Firstly thanks to Kate for organising this month-long Modest Poetry Challenge. It may not be National Poetry Month in the UK, but it is in this house, and my love of poetry has been reawakened. Although I have still occasionally read poetry over the past few years, I don't think I've thought as much about it since I was at school and it has been very enjoyable.
As I mentioned I've been using OpenLearn to do a short course on poetry and this by Ezra Pound is one of the poems that is used as an example on the course where it is not discussed in any great detail other than to show the power a short poem can have. For me it is quite a perfect and beautiful poem. (It also reminded me how much I used to love Ezra Pound's writing, and I was saddened to see the other day that, according to Sheffield's main bookstore, his poetry is no longer worth giving shelf-space to.)
Fan-Piece, for her imperial lord
O fan of white silk,clear as frost on the grass-blade,
You also are laid aside.
Small but beautiful, what struck me most about this poem is that its power hinges on one word, the 'also' in the last line. If you remove that word you have just a vignette, albeit with an image in the second line that is clear and beautiful; it is a picture of a moment, but nothing more.
Put back the word 'also' and you have a poem that resonates with the quiet sadness and regret of love spurned, the pain of no longer being in favour but 'laid aside' (by, as the title suggests, her imperial lord) for someone else. The image of the second line, the cold of the frost that the fan is compared to, increases this emotion; the cold frost that the fan is compared to can be related to the cold feeling of loss and abandonment of the woman.

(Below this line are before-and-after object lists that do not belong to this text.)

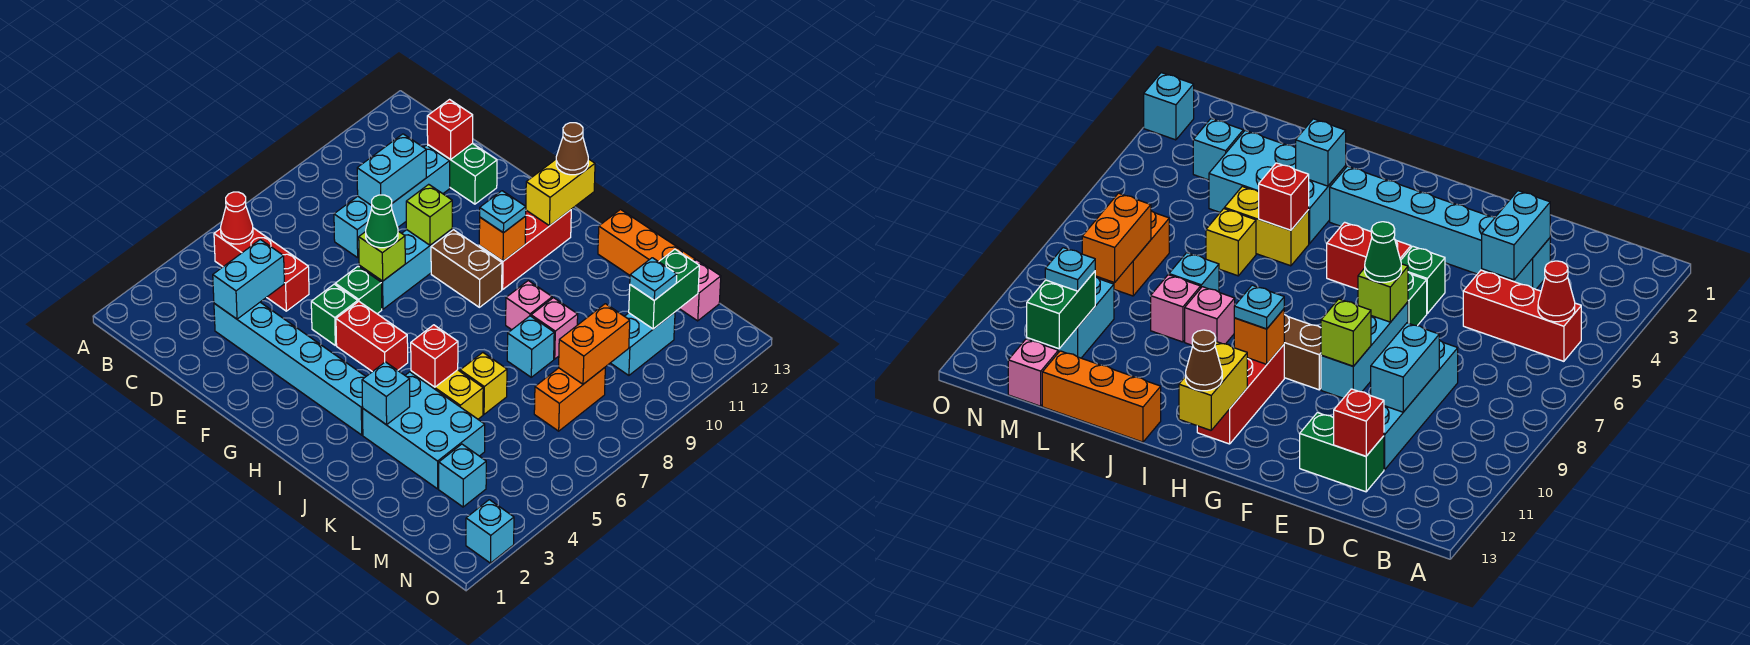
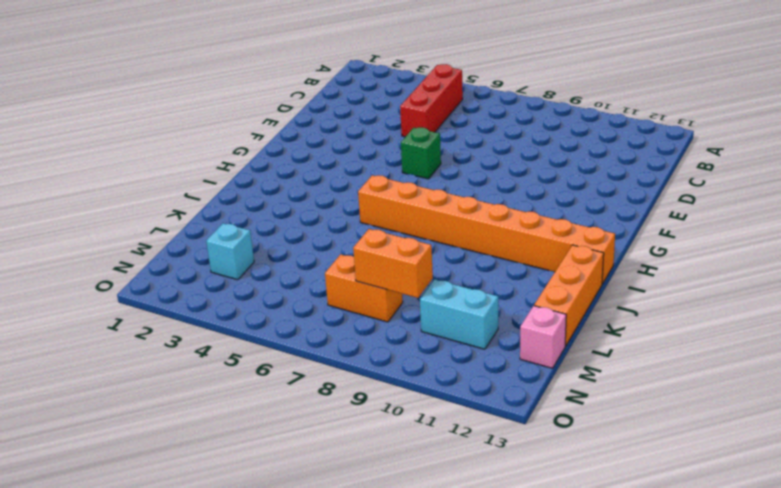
orange brick I6:I13 level 1 -> none
none -> cyan brick D3:I3 level 1
none -> cyan brick D8:D11 level 1
none -> green brick D12:E12 level 1
none -> green brick F5 level 1

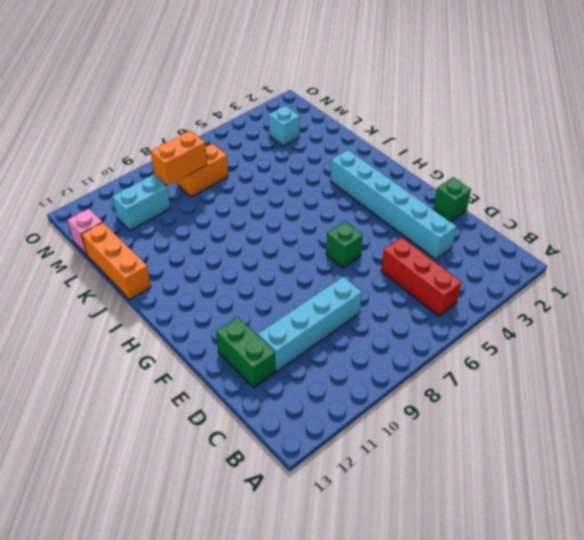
green brick E1 level 1 -> green brick F5 level 1
none -> cyan brick F7:F9 level 1
none -> red brick G5:H5 level 1
none -> brown brick G9:H9 level 1
none -> red brick H10:H12 level 1

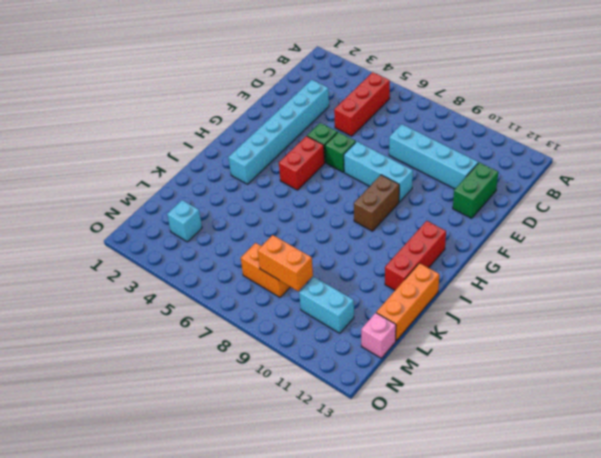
red brick H12:J12 level 1 -> red brick H10:H12 level 1
none -> cyan brick J3:L4 level 1
none -> yellow brick J5:K5 level 1
none -> pink brick J9 level 1
none -> yellow brick K6 level 1

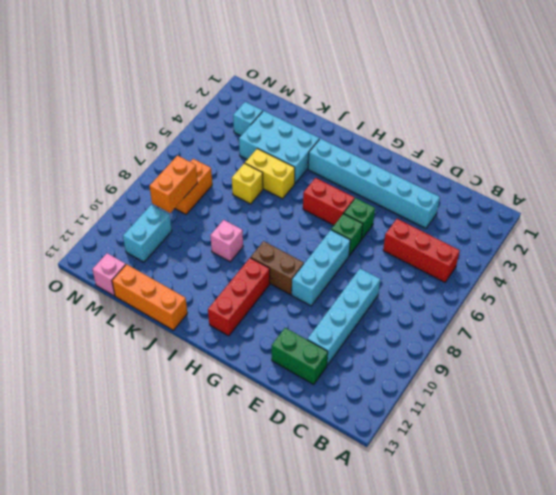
none -> cyan brick K8 level 1
none -> pink brick K9 level 1
none -> cyan brick O2 level 1
none -> red cone B5 level 2

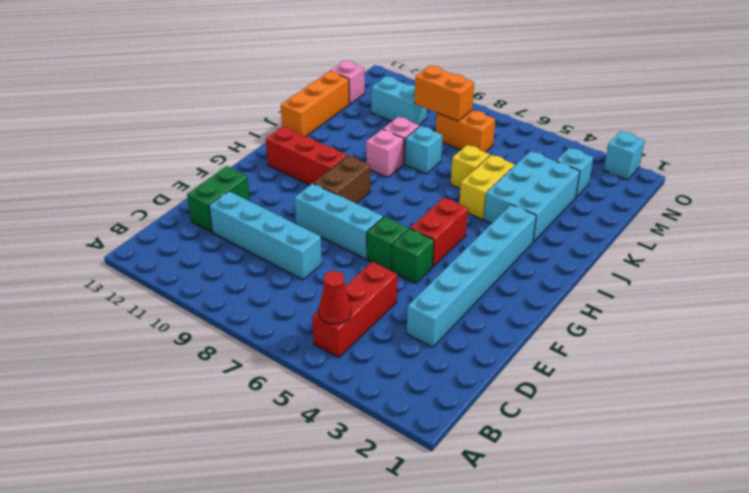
none -> cyan brick D3:D4 level 2
none -> cyan brick D9:D10 level 2
none -> red brick D12 level 2
none -> lime brick F7 level 2

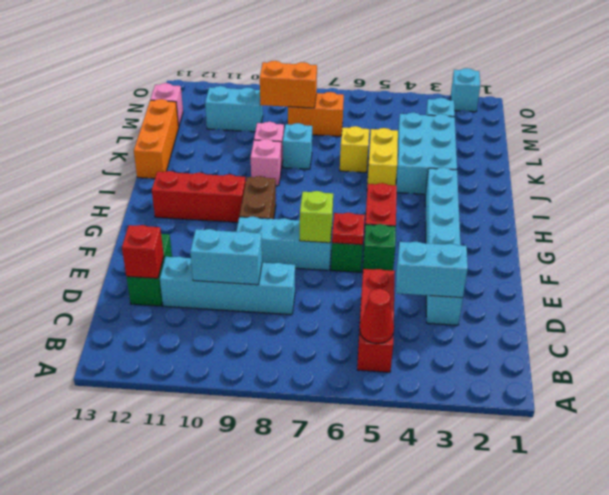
red plate F6 level 2 -> none
none -> lime brick F9 level 2
none -> orange brick H10 level 2
none -> yellow brick H12:H13 level 2
none -> cyan brick J3 level 2

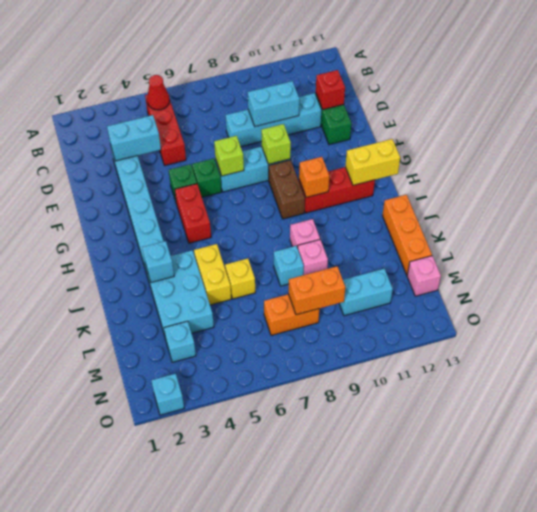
none -> red brick J5 level 2
none -> green brick M11:M12 level 2
none -> green cone F7 level 3
none -> cyan plate H10 level 3

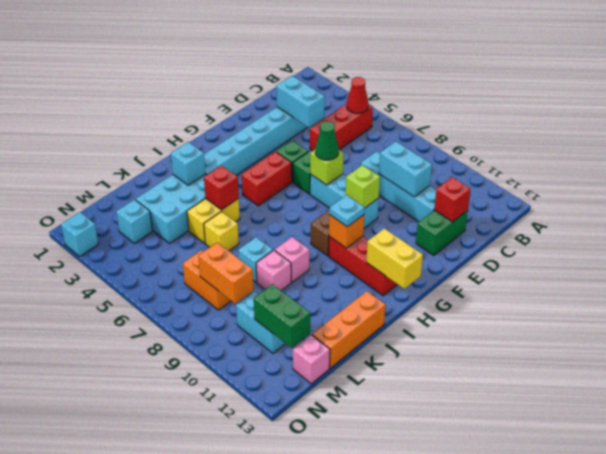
none -> brown cone H13 level 3
none -> cyan plate M11 level 3

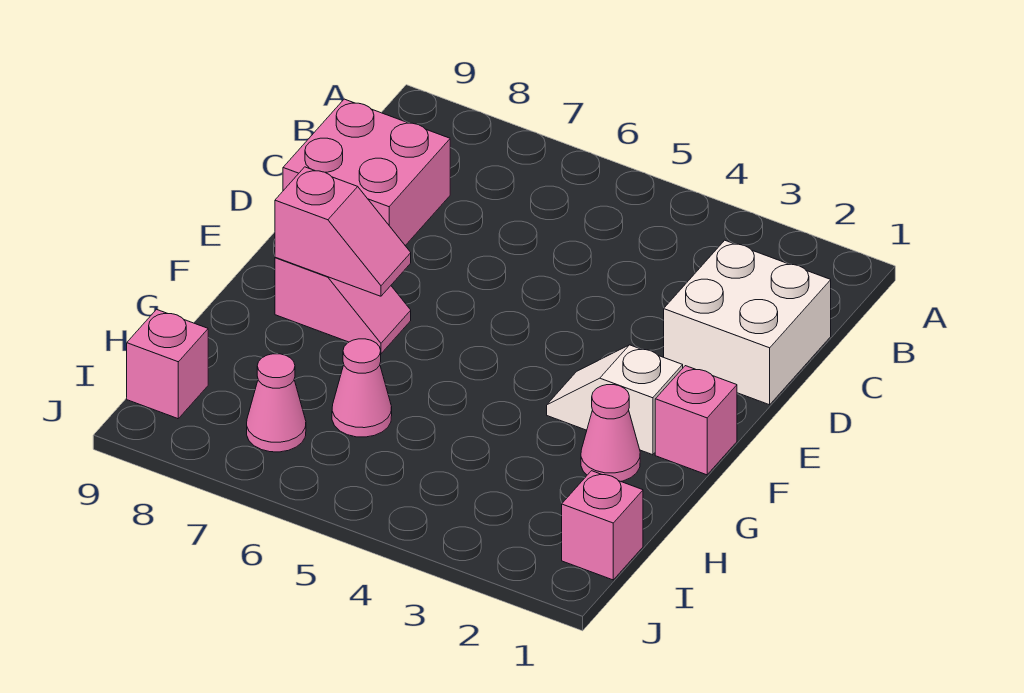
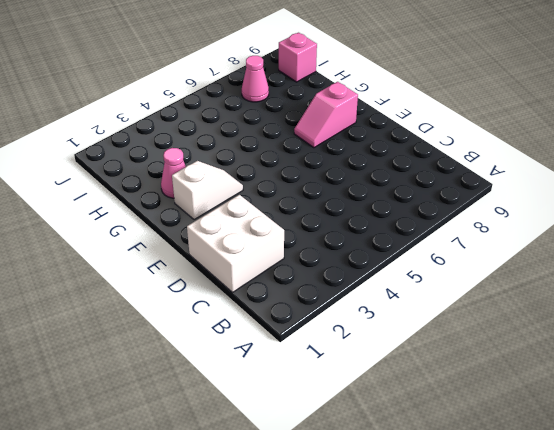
none -> pink brick C8:D9 level 1
none -> pink brick F1 level 1

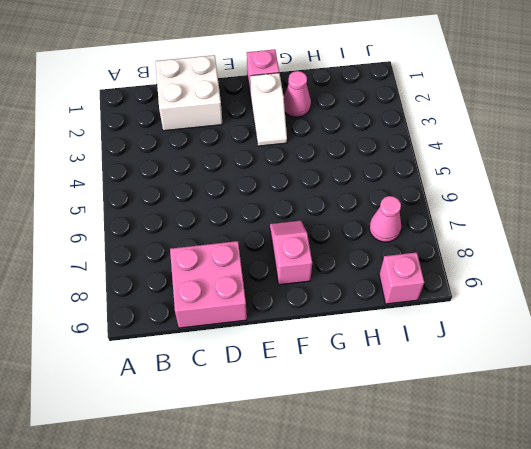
none -> pink cone H6 level 1
none -> pink brick I1 level 1

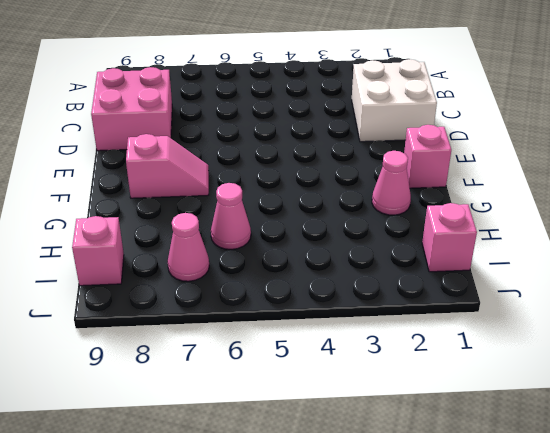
none -> white slope F2:F3 level 1 top 2
none -> pink slope F7:F8 level 2 top 8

I was really struck by the beauty of this little poem, only three lines but very moving and powerful.



3 comments:
Thought this post might interest you.
http://nigelbeale.com/?p=804
What a wonderful poem! I love haiku or short haiku-like poems that become richer and more complex the more you look at them.
Thanks Nigel, that was an interesting post and has led me to dig out my very old copy of Pound's Cantos.
Dorothy, I agree. Often a short poem can have more power in the concentration of the image/s than ones many times longer.